1915年6月,賈廷·穆克吉和他的助手們一起製訂了孟加拉起義計劃:在7月初收到武器後,分別送往哈提亞、加爾各答和巴拉索爾的秘密組織手中,立即起義;在哈提亞,建立一支革命武裝,先控製東孟加拉,然後向加爾各答進攻;加爾各答的秘密組織首先占領郊區所有武器庫,然後奪取威廉要塞,最後占領加爾各答城;炸毀進入孟加拉的3條鐵路幹線的主要橋梁,以防止英國殖民當局派援兵到孟加拉。一切計劃停當後,革命者開始做行動準備,等待“馬維尼克號”達到。然而,革命者望眼欲穿,這艘船一直未到。就在等待期間,英國殖民當局發現了整個起義計劃。秘密組織被破壞,許多重要的革命者被逮捕。賈廷·穆克吉和助手們在巴拉索爾的隱藏地也被發現,在抗擊警察追捕的槍戰中,賈廷·穆克吉身負重傷,被捕後不久犧牲,助手們或犧牲或被捕。接下來,就是對革命者進行審訊、判刑和絞死。就這樣,孟加拉的起義宣告流產。

四、小結

印度國內外革命組織精心策劃的起義無一例外地夭折了,主要原因有如下幾點。

第一,把工作重點放在了爭取軍隊上,脫離了人民群眾,沒有與群眾鬥爭特別是農民暴動聯合起來。1915年初,由於高利貸者的殘酷剝削和商人的囤積居奇,旁遮普西南諸縣發生農民暴動,搗毀奸商店鋪和高利貸者住宅,焚毀債務契據,搶走糧食,使當地殖民政權機關處於癱瘓狀態。當時正在籌劃起義的秘密革命組織並未抓住這個有利時機,組織和引導農民暴動,使計劃中的起義與農民暴動相結合,形成一場人民起義。他們對農民的鬥爭不反對也不讚成,認為革命起義與農民暴動是兩碼事,各行其道。

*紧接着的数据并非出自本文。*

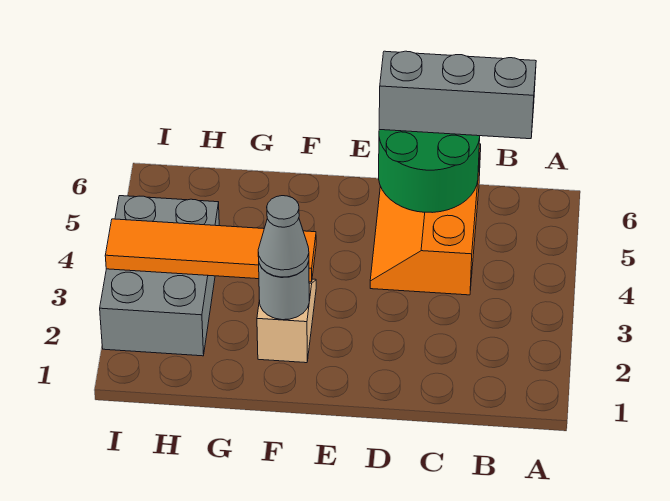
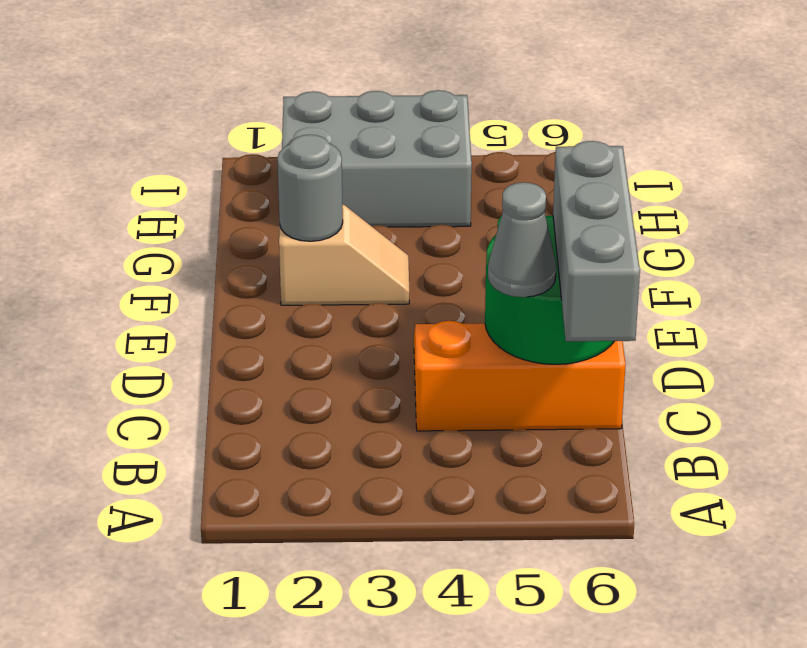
grey cone F2 level 3 -> grey cone C5 level 3
orange tile F3:I3 level 2 -> none

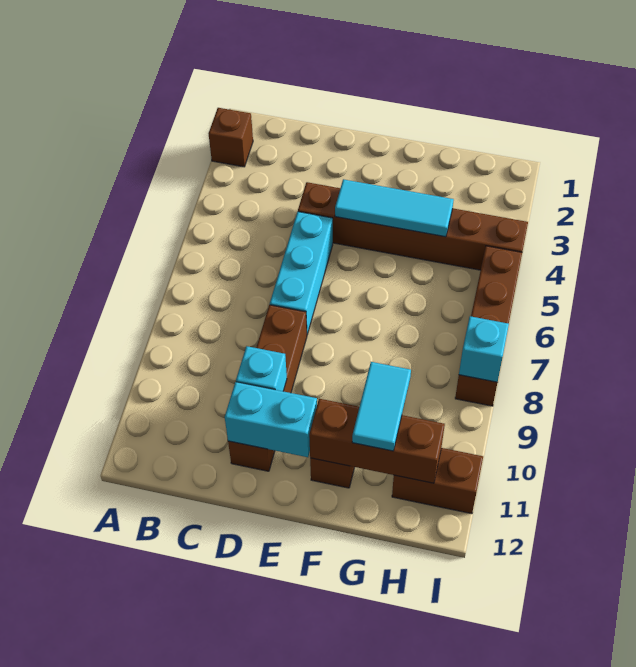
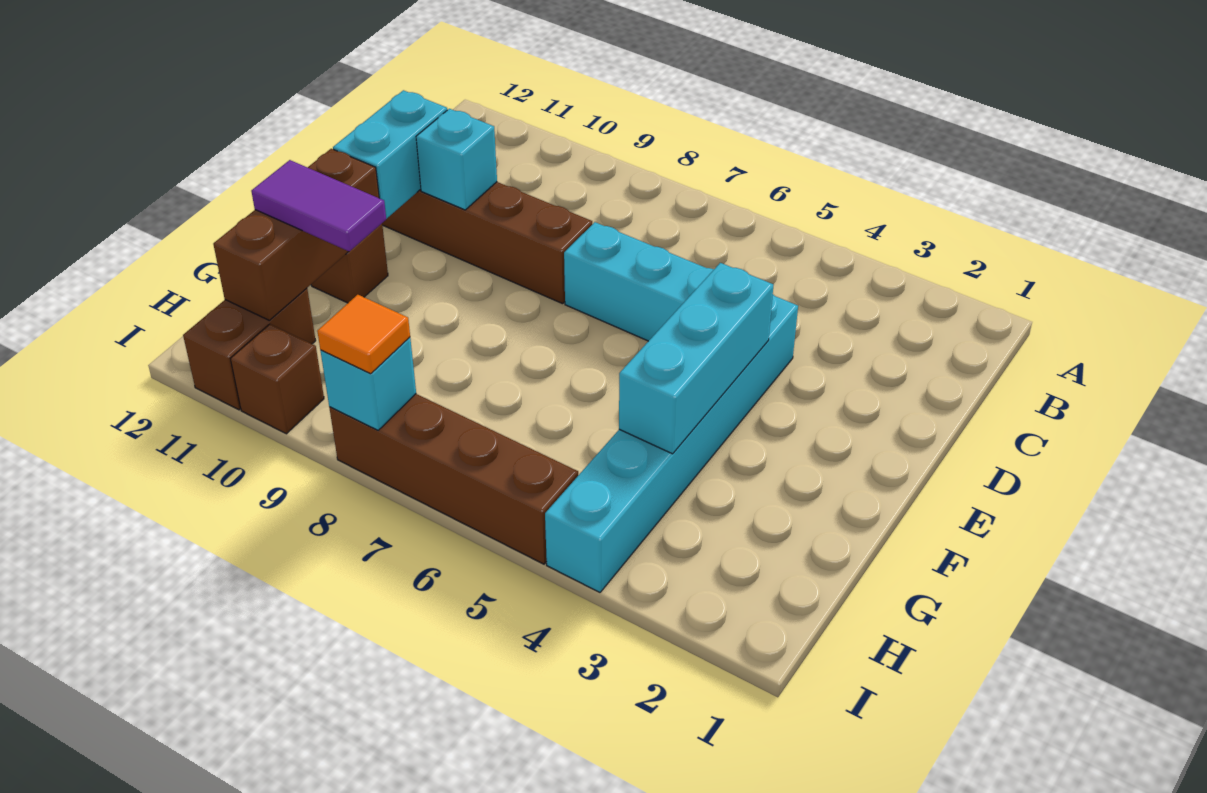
brown brick A2 level 1 -> brown brick I10 level 1
brown brick D4:I4 level 1 -> cyan brick D4:I4 level 1
cyan tile E4:G4 level 2 -> cyan brick E4:G4 level 2
cyan tile G10:G11 level 3 -> purple tile G10:G11 level 3
none -> orange tile I8 level 3

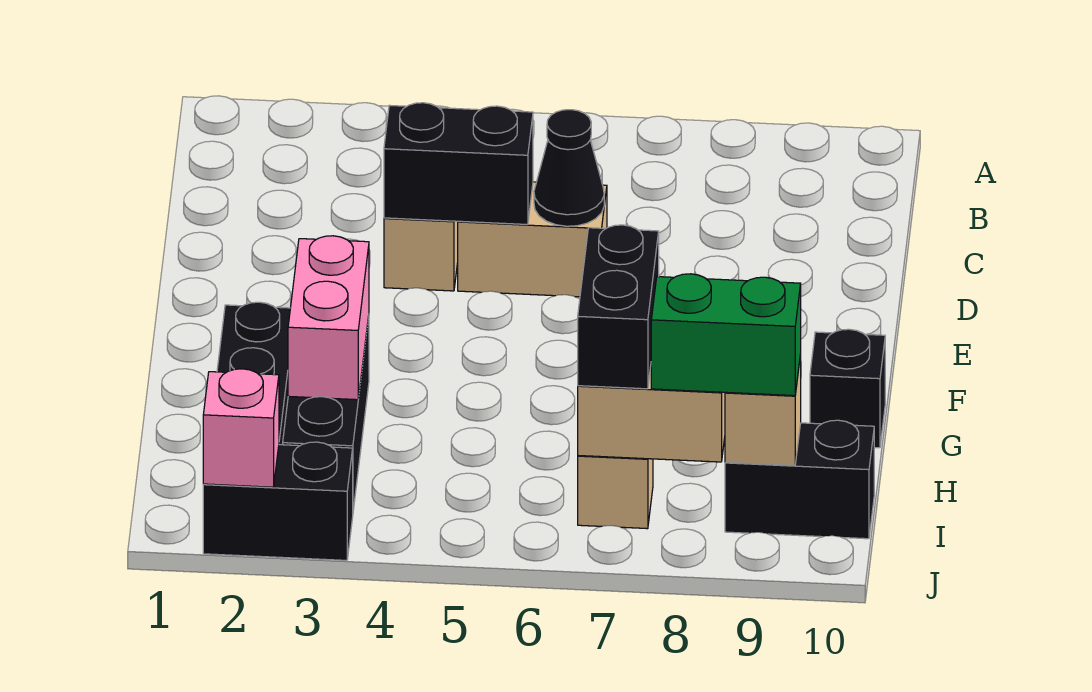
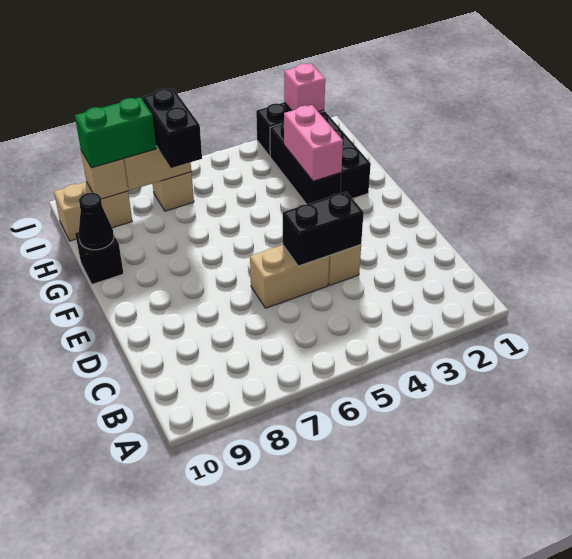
black cone D6 level 2 -> black cone G10 level 2
black brick I9:I10 level 1 -> tan brick I9:I10 level 1

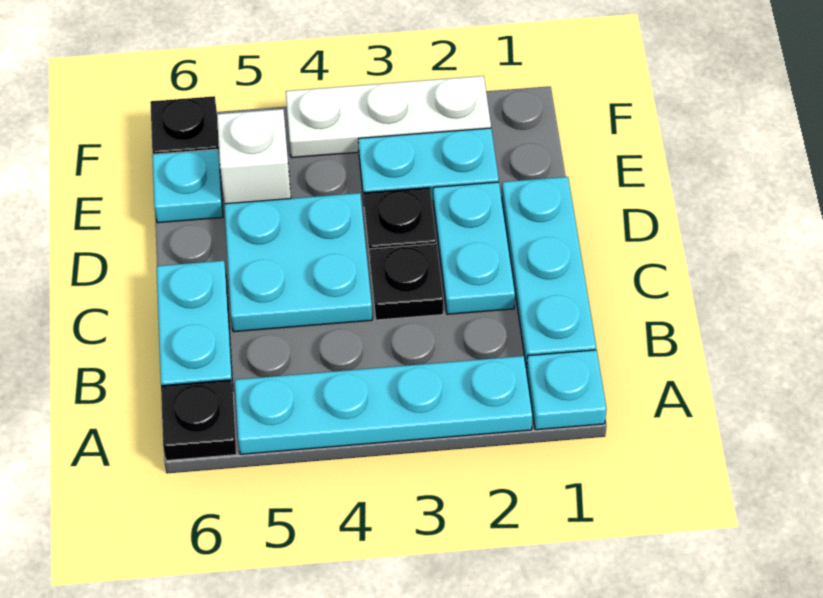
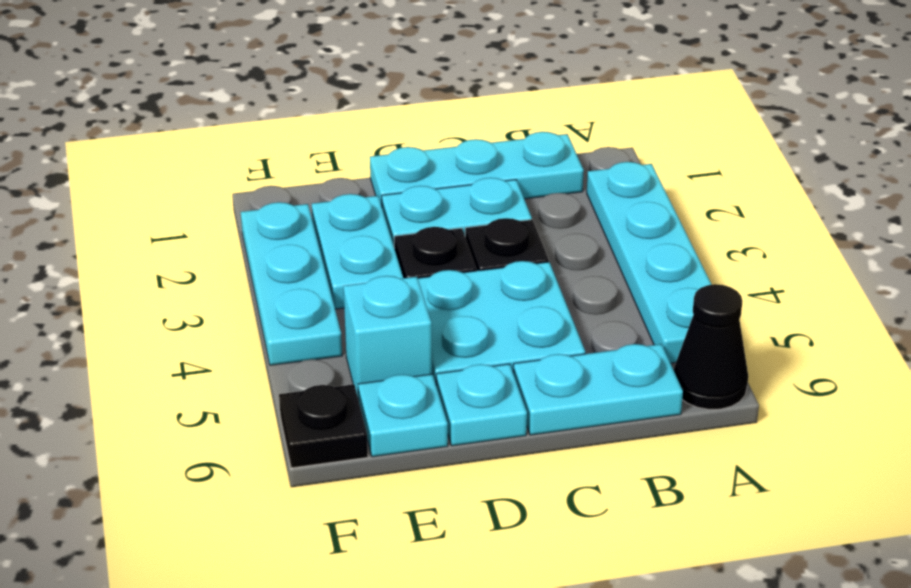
cyan plate A1 level 1 -> cyan plate D6 level 1
black plate A6 level 1 -> black cone A6 level 1
white brick E5 level 1 -> cyan brick E5 level 1
white plate F2:F4 level 1 -> cyan plate F2:F4 level 1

由於他們的活動帶有少數人單純軍事暴動的性質,因此脫離了群眾,得不到群眾的理解與支持,甚至被人民群眾所誤解和反感。1915年4月,孟加拉革命者攔截了一輛汽車,搶劫了一個印度富人的錢財,並將拒絕開車的司機殺死,引起了一部分群眾的反感,殖民者也借機誹謗革命組織,離間他們和群眾的關係。結果,發生了群眾協助警察追捕革命者的不幸事件。孟加拉革命組織領導人賈廷·穆克吉及其4名助手在躲避殖民者搜捕時,就是被村民發現,報告了當局,並協助警察抓獲的。

這反映出,“秘密革命組織的起義仍然是少數人的軍事暴動,而不是群眾起義,甚至脫離群眾,這就決定了它流產的命運”[14]。

第二,在沒有完全做好準備的情況下,倉促地吹響了戰鬥的號角。許多國外革命者1914年底1915年初才回到印度,甚至來不及熟悉環境。而且,殖民當局用《印度入境條例》嚴格審查歸國印僑,“安全的”僑民可以回家,“危險的”僑民要被捕,“不太危險的”僑民則軟禁在家,哪裏也不許去。在受到審查的8000僑民當中,5000僑民順利通過審查,而對於那些沒有通過的1500僑民,則要采取預防措施。到1915年2月,總共有189位被拘禁,704位被軟禁在家。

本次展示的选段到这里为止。